Rust Pattern Matching Is Beautiful

I’ve been working on a Rust side project lately and as I always do when I write Rust code, I find myself loving pattern matching even more than I did before. It seems like such a simple thing, sort of just a better if statement, but the more you use it, the more you realize just how powerful and elegant it really is.

One example from this project is the need to parse a piece of text to determine if a user is adding or removing a tag.

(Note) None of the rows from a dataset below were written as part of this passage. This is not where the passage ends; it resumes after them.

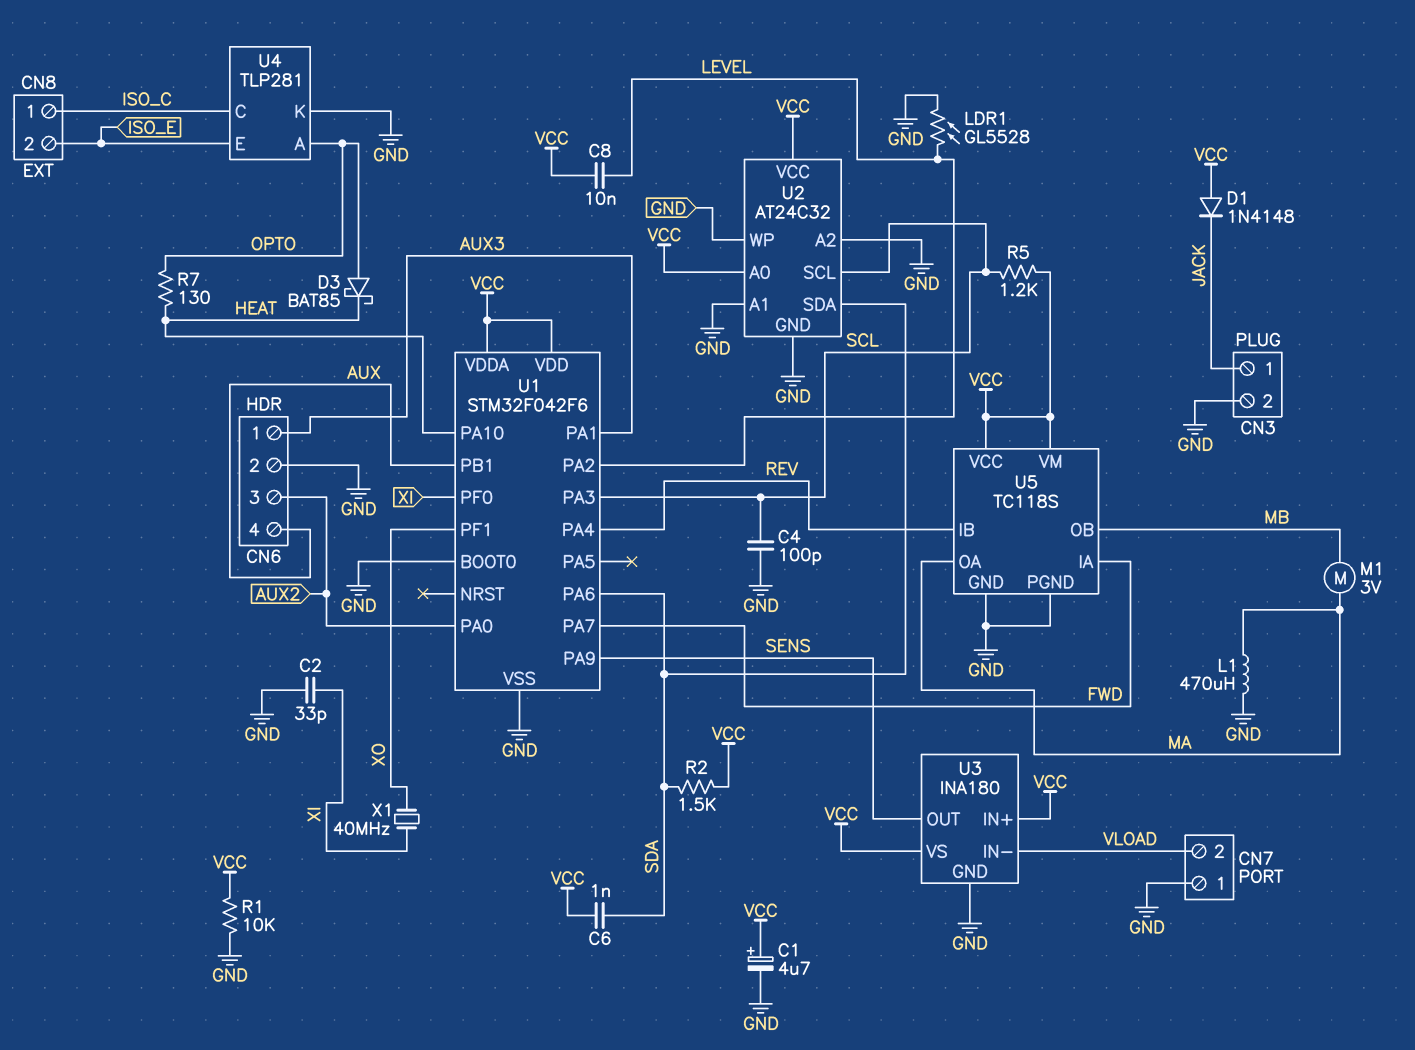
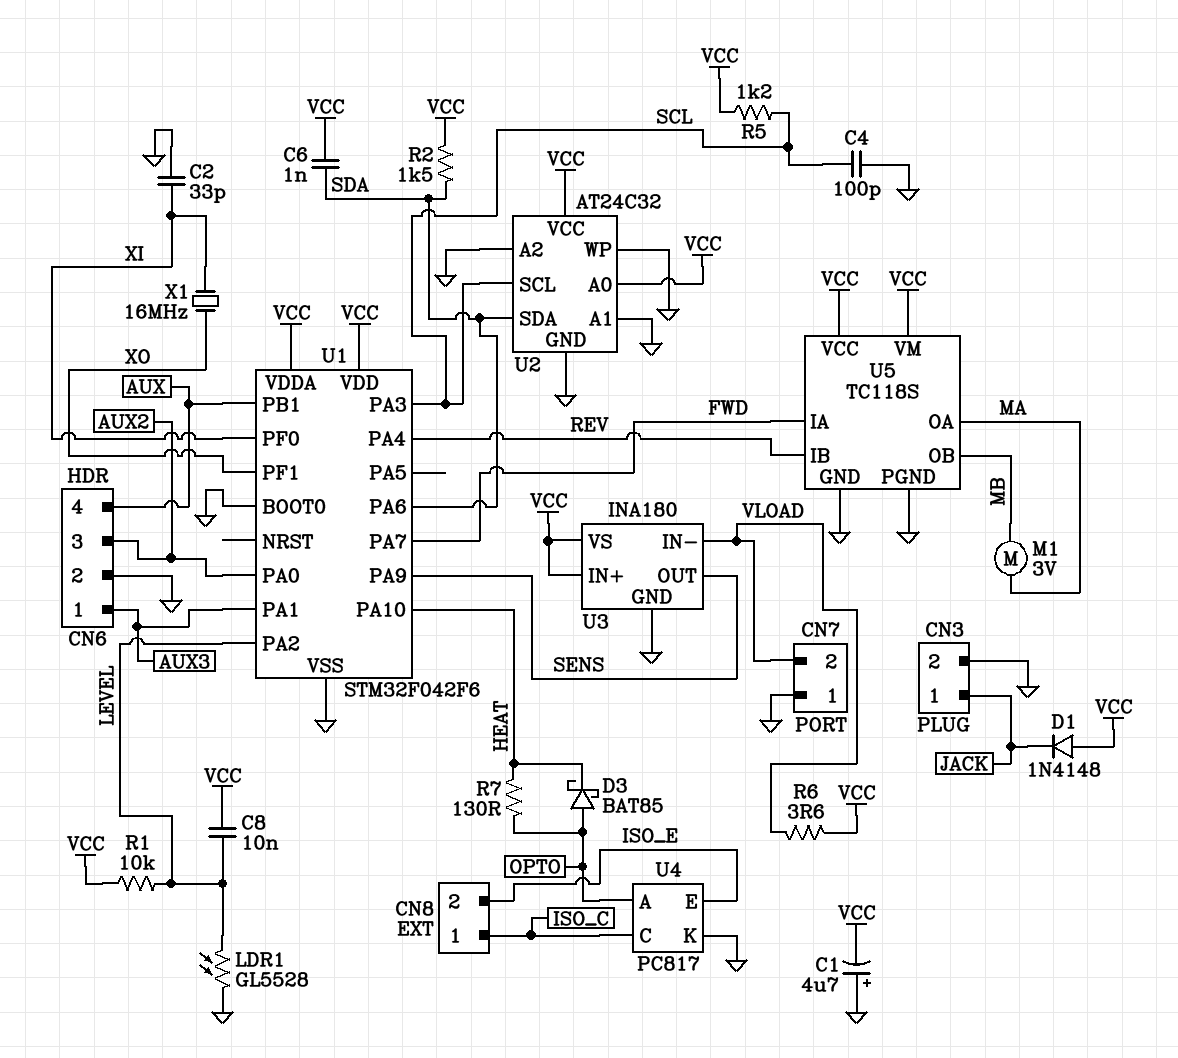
C1: 4.7uF (plus VCC, minus GND) -> 4.7uF (plus GND, minus VCC)
L1: 470uH (GND, MA) -> none
R1: 10k (GND, VCC) -> 10k (LEVEL, VCC)
R6: none -> 3.6 (VCC, VLOAD)
U4: TLP281 -> PC817
X1: 40MHz (XI, XO) -> 16MHz (XI, XO)

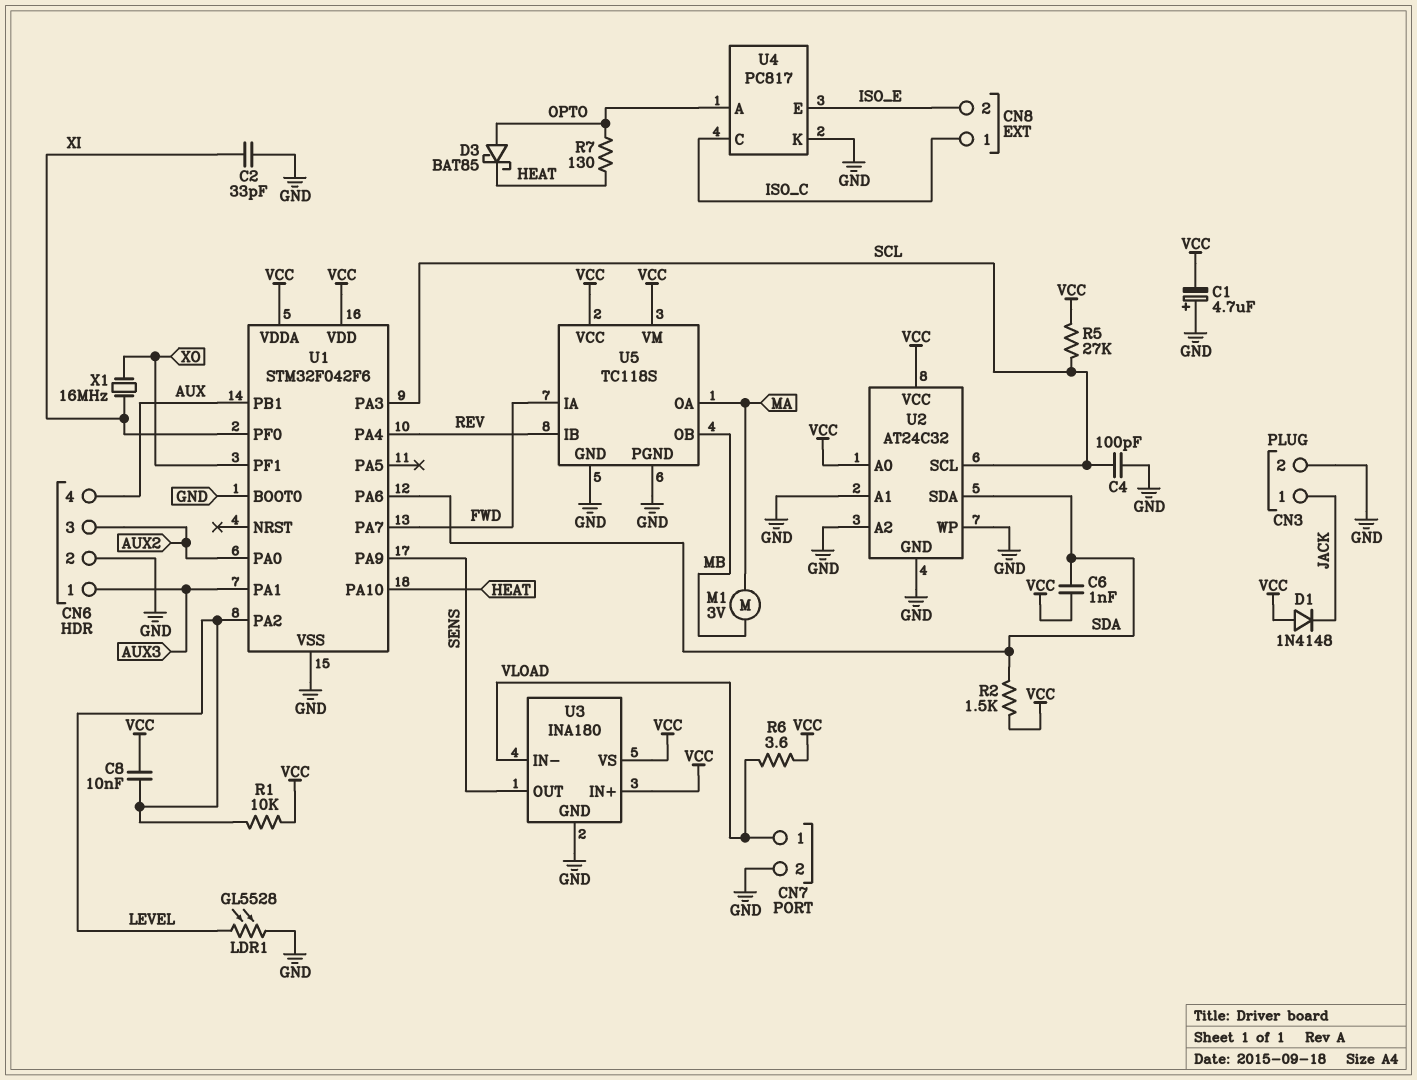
CN7 pin 1: GND -> VLOAD
CN7 pin 2: VLOAD -> GND
R5: 1.2k (SCL, VCC) -> 27k (SCL, VCC)

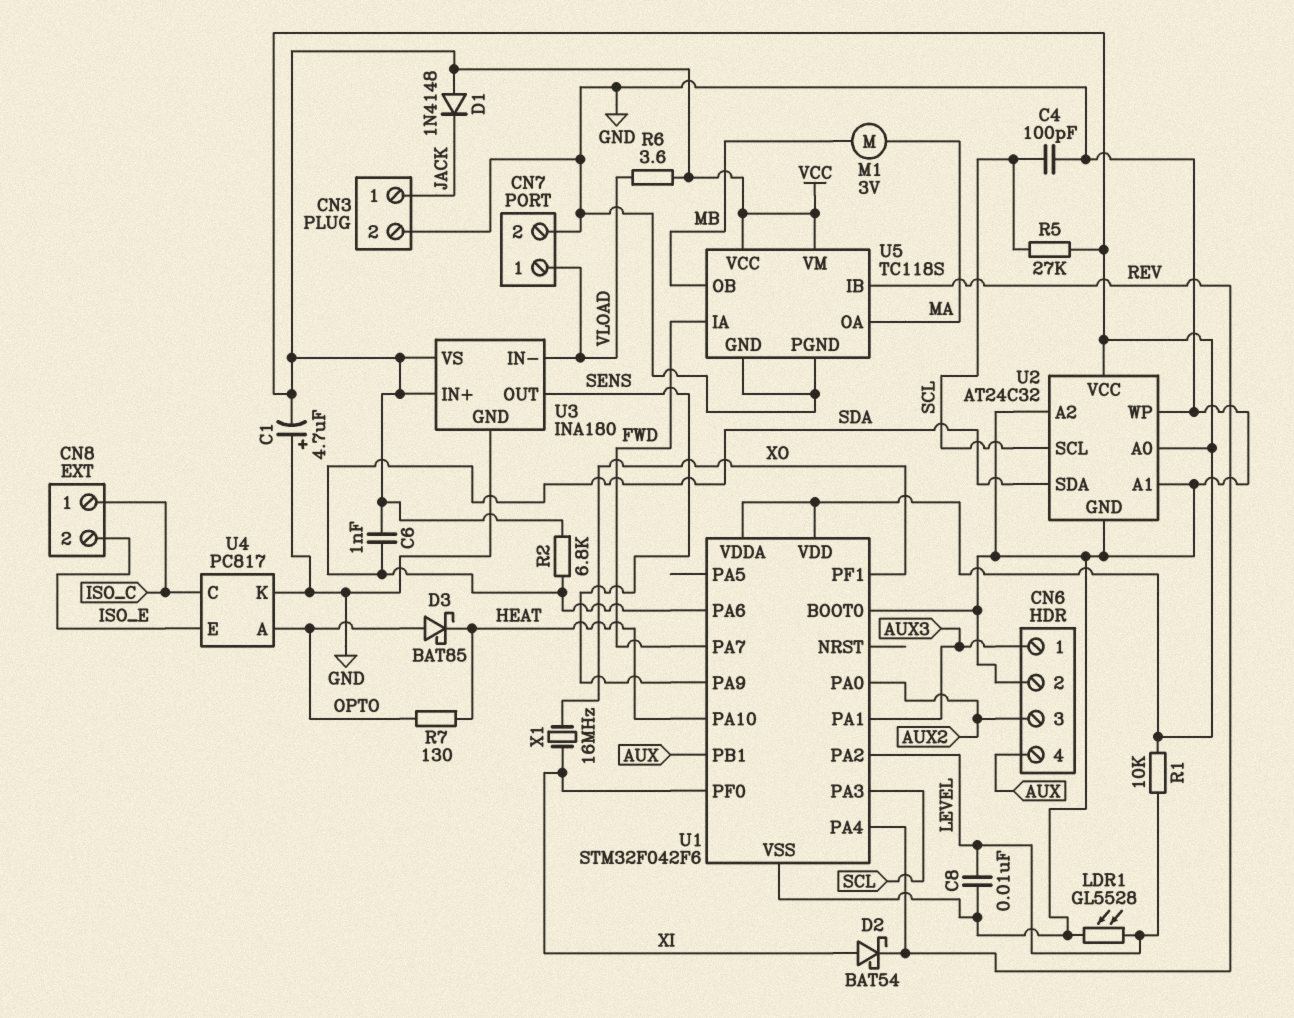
C2: 33pF (GND, XI) -> none
C8: 10nF (LEVEL, VCC) -> 10nF (GND, LEVEL)
D2: none -> schottky BAT54 (A XI, K REV)
R2: 1.5k (SDA, VCC) -> 6.8k (SDA, VCC)

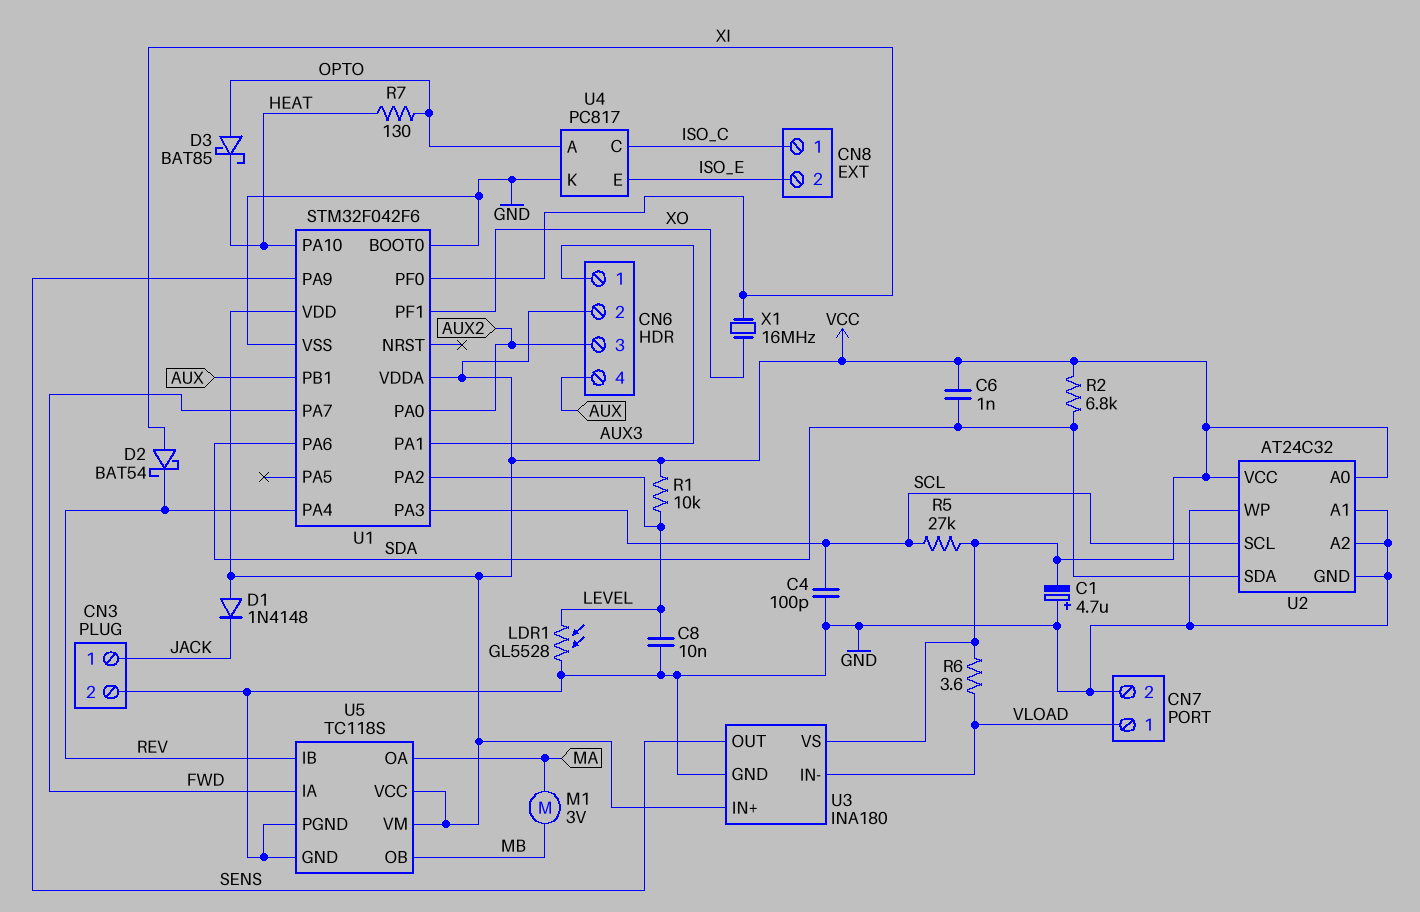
CN6 pin 2: GND -> VCC

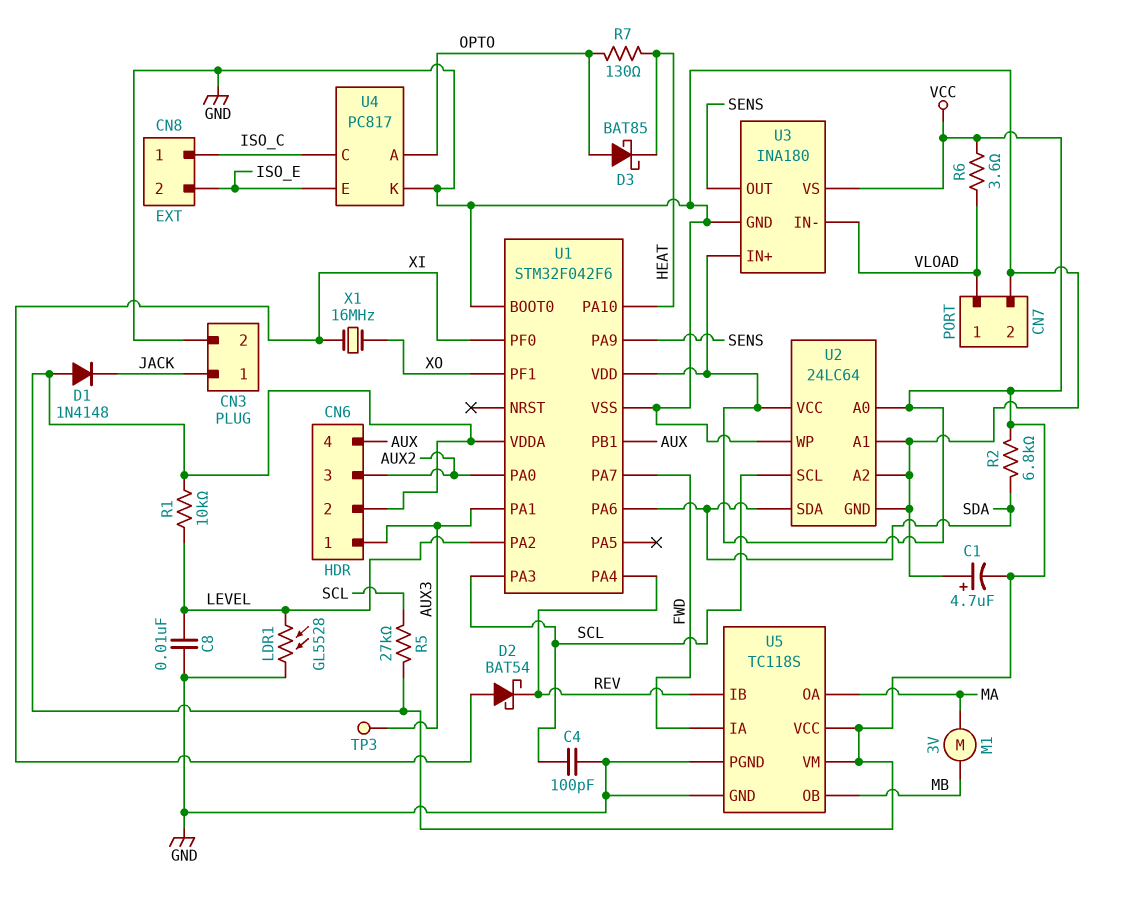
C6: 1nF (SDA, VCC) -> none
TP3: none -> test point (AUX3)
U2: AT24C32 -> 24LC64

If they specify an argument like +work it means they are adding the work tag, and -home would indicate they are removing the home tag.

This might look something like this:

pub fn parse_tag(text: &String) -> Option<(Operator, String)> {
    let mut chars = text.chars();
    let operator = match chars.next() {
        Some('+') => Operator::Add,
        Some('-') => Operator::Remove,
        _ => return None,
    };

    return match chars.next() {
        Some(' ') | None => None,
        Some(_) => Some((operator, text[1..].to_string())),
    };
}

In the first match statement, we check the first character for the + or - sign, and set the operator variable to the appropriate value. However, if the first character is neither of those, the value is not a tag, and we can return None from within the match statement and the entire function will stop. This might seem trivial, but the alternative is assigning the operator variable to None, then performing additional logic to return in our function.

The second match statement shows another great feature: multiple match patterns. If there are no more characters in the text, or the next character is whitespace, we want to return None from our function. However, we don’t have to list these as separate match “arms”, instead we can combine them with | keeping our code extremely simple and easy to understand.